Autumn has changed to spring since I last wrote.
There should be stars out where you walk tonight.
Tomorrow your blue eyes will fill with light
From open fields, sprung greenly to the note
Cried by new birds that hop about the loam,
And from new heavens shining in the sun.
I wish that my long time away were done,
For I am lonely now and sick for home.

If from some heavy woe the heart might break—
But it will hold with such small griefs as this
And know a hundred, newer things to miss.
I would not utter sorrow—for your sake—
But must, remembering morning in your face,
Being from you, alone, in a strange place.


This is the season when I think of flight,
Hungry for earth, green country, and deep sky,
Eager to muffle with woods the world’s loud cry
And shut my eyes with hills against its sight.
I think how, where you are, deliberate creeks
Make music in the silence as they steal,
How spirit there on quiet ground might feel
The little touch of safety that it seeks.
O, so I think; but there are no escapes.
Flight does not leave the noisy heart behind,
Nor darkness shut the straight eyes of the mind.
The world is with us still in our own shapes,
And all the coverts we shall ever know
Are in the midst of happiness and woe.


Swimmer in sunlight, what can the quick trout teach?
Even the swift are taken by surprise,
With wonder captured in their staring eyes.
All that we count as safe is in death’s reach.
Calm are the pools of the mysterious streams
And shadowed deeply by the fallen boles,
Yet terror travels with the silver shoals
Like dread with beauty moving in our dreams.
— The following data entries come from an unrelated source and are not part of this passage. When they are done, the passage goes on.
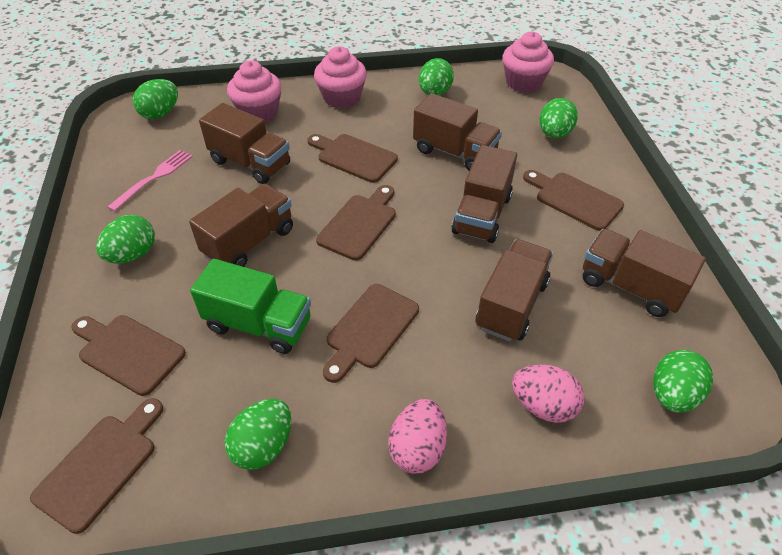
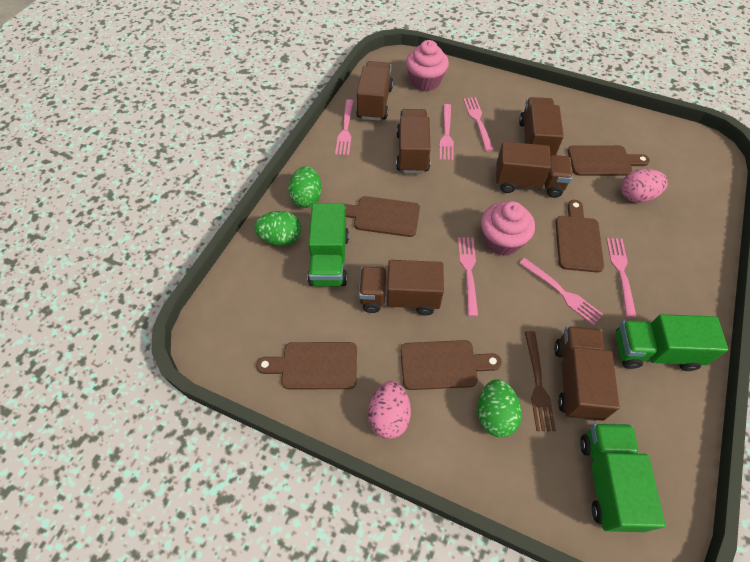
brown cutting board: 6 -> 5
brown fork: 0 -> 1
green egg: 6 -> 3
green truck: 1 -> 3
pink cupcake: 3 -> 2
pink fork: 1 -> 6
What little hooks of worry time can throw
To take the young and splendid as its catch!
Even the true for time is not a match,
Nor are the little mysteries that we know.
We can but peer in shadowy deeps and watch
The years like startled minnows gleam and go.


I shall forget what seasons have burned blue,
Sending the blown rains whipping down the sky,
And shall remember azure in your eye
And that a deathless summer burns in you.
How shall it be to put this beauty by
When all the body’s lovely use is through?
Uncertain, I shall write the joy I knew
And keep you with the summers when we die.
This side of death I had forgot what sweet
The hiving years can store within their comb.
But now the buzzing thought, in turning home,
Finds all the roads of earth with bloom complete
And gathers honeyed memories in its sac
And straightly flies with summer on its back.
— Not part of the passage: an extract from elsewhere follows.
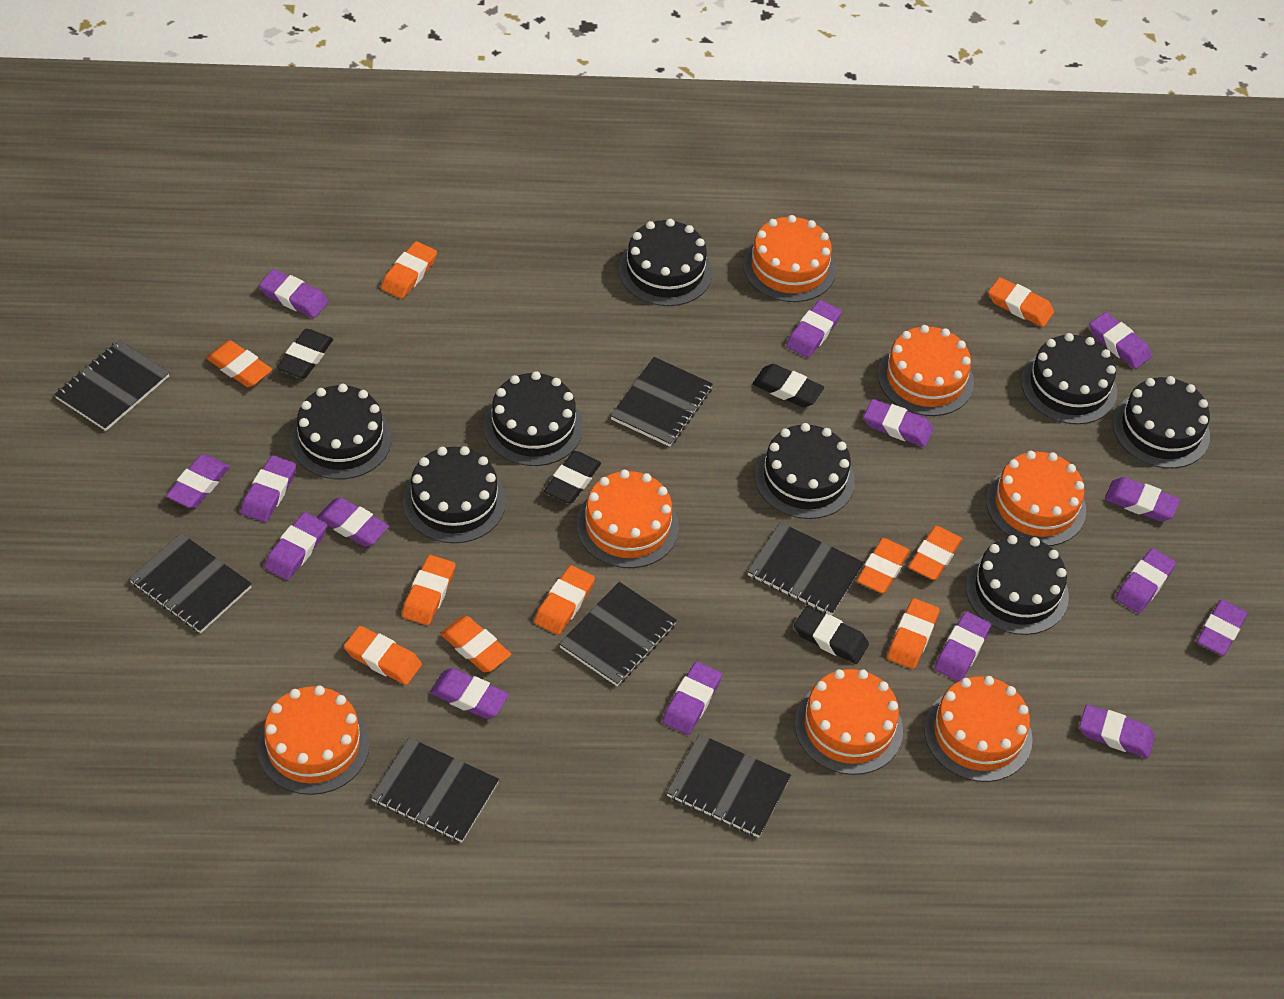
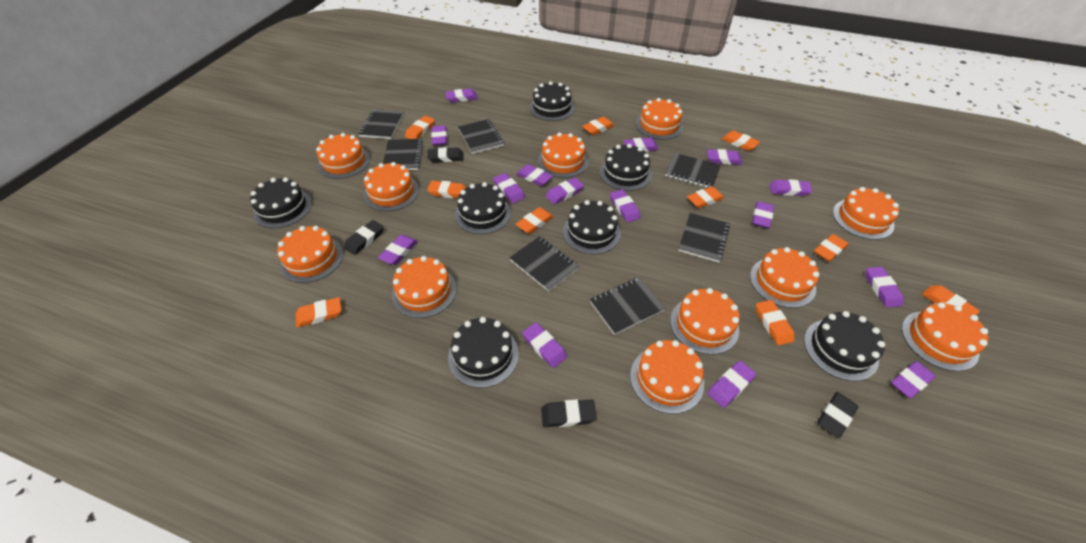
black cake: 8 -> 7
orange cake: 7 -> 11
To find the south the mind need only turn
Where lines of wild ducks point into the gloam,
Arrowed with pressing hunger to be home.
All yesterday I saw their stout wings spurn
The vacant greyness of this alien sky;
And I am sick at heart since yesterday,
And there is half that I should like to say
Within the startled music of their cry.

Keep still unchanged the country where they pass.
They have been far. They sicken for the sight
And comfort of some loved familiar thing
Before, all spent, they splash in reedy grass.
O, to beat safely in some starry night
With distance done and victory in my wing.